Most Billings renters should be buyers

    Last month, the results of a new Zillow study claims that “Rent is so high that a typical renter in the U.S. can purchase a home nearly 50 percent more expensive than the median valued home and keep the same monthly housing budget.”

    The study is based on nationwide statistics, naturally, where the median rent (half are lower half are higher) is $1,416 per month. The study further claims that this amount will cover the nut on owning a home purchased for $289,505.

    See a problem there? I see a couple of them. First, these statistics aren’t local and, as Zillow certainly understands, all real estate is local.

    So, let’s crunch some numbers

    We chose the new Avenue C apartments for our comparison of renting vs. buying. The median rent there for a one-bedroom, one bathroom is $1,480. The community also requires renter’s insurance which, on average, costs about $12 a month in Montana according to valuepenguin.com. So that brings the monthly rent to $1,492.

    While there are no 1 bedroom, 1- bath condos for sale in Billings as of this writing, the price for a 2/1 is $238,000. Your monthly payment, which in this case includes principle, interest, insurance (using the average least expensive price in Billings), taxes and the HOA payment would be about $1,495 a month. This assumes you get a loan with a 20 percent down payment on a 30-year fixed rate mortgage at 3.944 percent interest.

    So, for $3 extra per month, you can buy a home, instead of rent, and get an extra bedroom.

    By the way, the median rent for a 2-bedroom, 2-bathroom apartment at Avenue C is $1,885. Nearly $400 more a month than purchasing a similar-sized condo.

    So, what’s stopping you from ditching your landlord?

    Typically, it’s the cash outlay that keeps renters from becoming owners. But it doesn’t have to be. There are a number of programs, from local to national, that are willing to help first-time homebuyers with the down payment and/or closing costs on a home.

    For instance, the Score Advantage Down Payment Assistance Program is available to folks who qualify for the Montana Board of Housing mortgage loan but lack the down payment. MBOH will pay up to $6,500 toward your down payment in the form of a fixed-rate second loan with no pre-payment penalty.

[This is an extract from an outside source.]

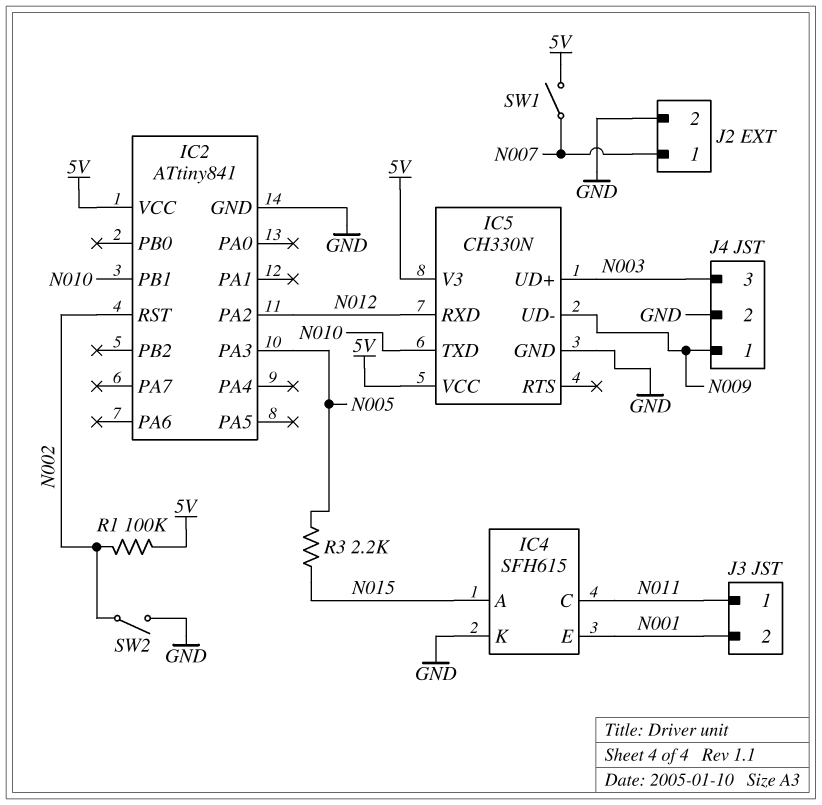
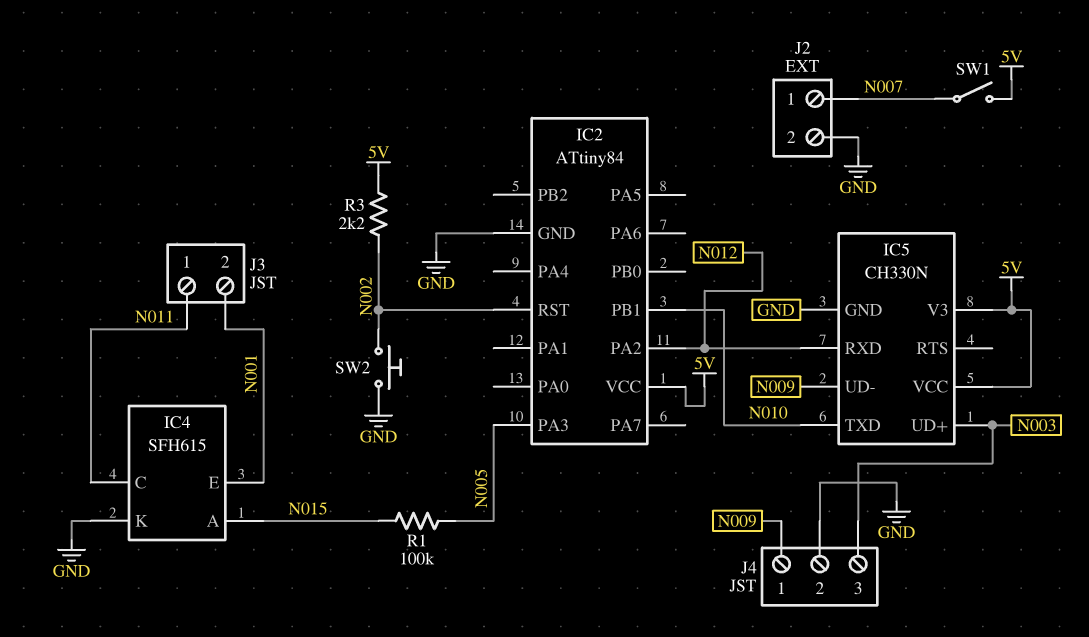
IC2: ATtiny841 -> ATtiny84
R1: 100k (5V, N002) -> 100k (N005, N015)
R3: 2.2k (N005, N015) -> 2.2k (5V, N002)
SW2: switch (GND, N002) -> button (GND, N002)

    HOME, the NeighborWorks Montana Statewide Down Payment Assistance Program provides loans to those with incomes at or below 80 percent of the Yellowstone county median income. The loan amounts range from $2,500 and $25,000 There are other requirements as well and you can learn more online, here.

    HRDC in Bozeman offers the Road to Home Program to Billings residents and you can get the details at thehrdc.org.

    On a federal level, the government offers the Home$tart and Home$tart Plus programs from the Federal Home Loan Bank. Available to only eight western states, Montana included, depending on which program you choose, you can receive a grant of up to $10,000.

    Of course, since we’re dealing with the government here, expect lots of red tape, such as income limits and others. But, especially if you’re currently receiving public housing assistance, this is your chance to get out of renting and into home-ownership. Plus, once you successfully enroll in the program you’ll have an entire year to find the home you want to purchase.

    HomeNow is a program for potential homeowners who find savig for a down payment challenging. The program covers up to 100 percent of the down payment and/or closing costs in the form of a second loan. It’s not restricted to first-time buyers. This program can be initiated by a HomeNow-approved lender and you can find these lenders online here. Click on the orange bar labeled “Find a participating lender in” and then, in the dropdown menu, click on “Billings.”

    Additional sources of down payment assistance you may want to look into include:

    Remember, this will be your first home, not your forever home, so expect homes in your price range to be older, smaller or in need of a bit of work. But, the tradeoff is that when you buy the home, you’re building your equity, not your landlord’s.